Chapter one of the dissertation recounts Kaczerginski's life story, from his underprivileged childhood in Vilna, Imperial Russia (present-day Vilnius, Lithuania), to his tragic early death in Argentina. It details his political, social and literary development, his wartime involvement in ghetto cultural affairs and the underground resistance, and postwar sojourn from the Soviet sphere to the West. Kaczerginski's formative years as a politically engaged poet and songwriter are shown to have underpinned his conviction that the repertoire of salvaged Shoah songs provided unique and authentic testimony to the Jewish experience of the war.

The second chapter contextualizes Kaczerginski's work by examining fourteen contemporaneous anthologies, beginning with the hastily-compiled first Shoah songbook issued in Bucharest within a month of the German surrender, and concluding with the politically aborted, never published major study prepared in 1949 by the Soviet-Ukrainian music folklorist Moshe Beregovski. The chapter compares the backgrounds and missions of each anthologist, and includes tabulated and annotated content listings for each collection discussed.

The third chapter, a detailed study of Kaczerginski's Lider fun di getos un lagern, anatomizes the book's four main sections and argues that its contents were organized according to a "narrative" structure. Interviews and correspondence with Kaczerginski's friends, colleagues and family-members inform a discussion of the author's working methods and the degree to which his background and cultural biases affected his collecting modus operandi. The chapter also includes Kaczerginski's introductory "Collector's Remarks" provided in full English translation, and a tabulated and annotated inventory of the anthology's 235 songs and poems.
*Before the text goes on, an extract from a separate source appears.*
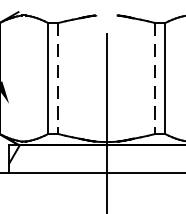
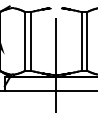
line: (57, 78) -> (30, 41), dashed -> solid
line: (154, 78) -> (81, 41), dashed -> solid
Chapter four examines the musical genres favored by ghetto and camp songwriters. The discussion encompasses original compositions as well as contrafacta (or parody) works modeled after theater songs and popular dances such as the tango and the waltz. It also examines the use, especially by Jewish partisan songwriters, of melodies drawn from the repertoire of the Soviet mass song.

The final chapter considers the legacy of Kaczerginski's life and work. While the influence of his large collection has been pervasive--all subsequent anthologists of Yiddish Holocaust songs have directly or indirectly mined Lider fun di getos un lagern for source material--awareness of the central role he played in the preservation of the repertoire has inevitably declined with the passage of time.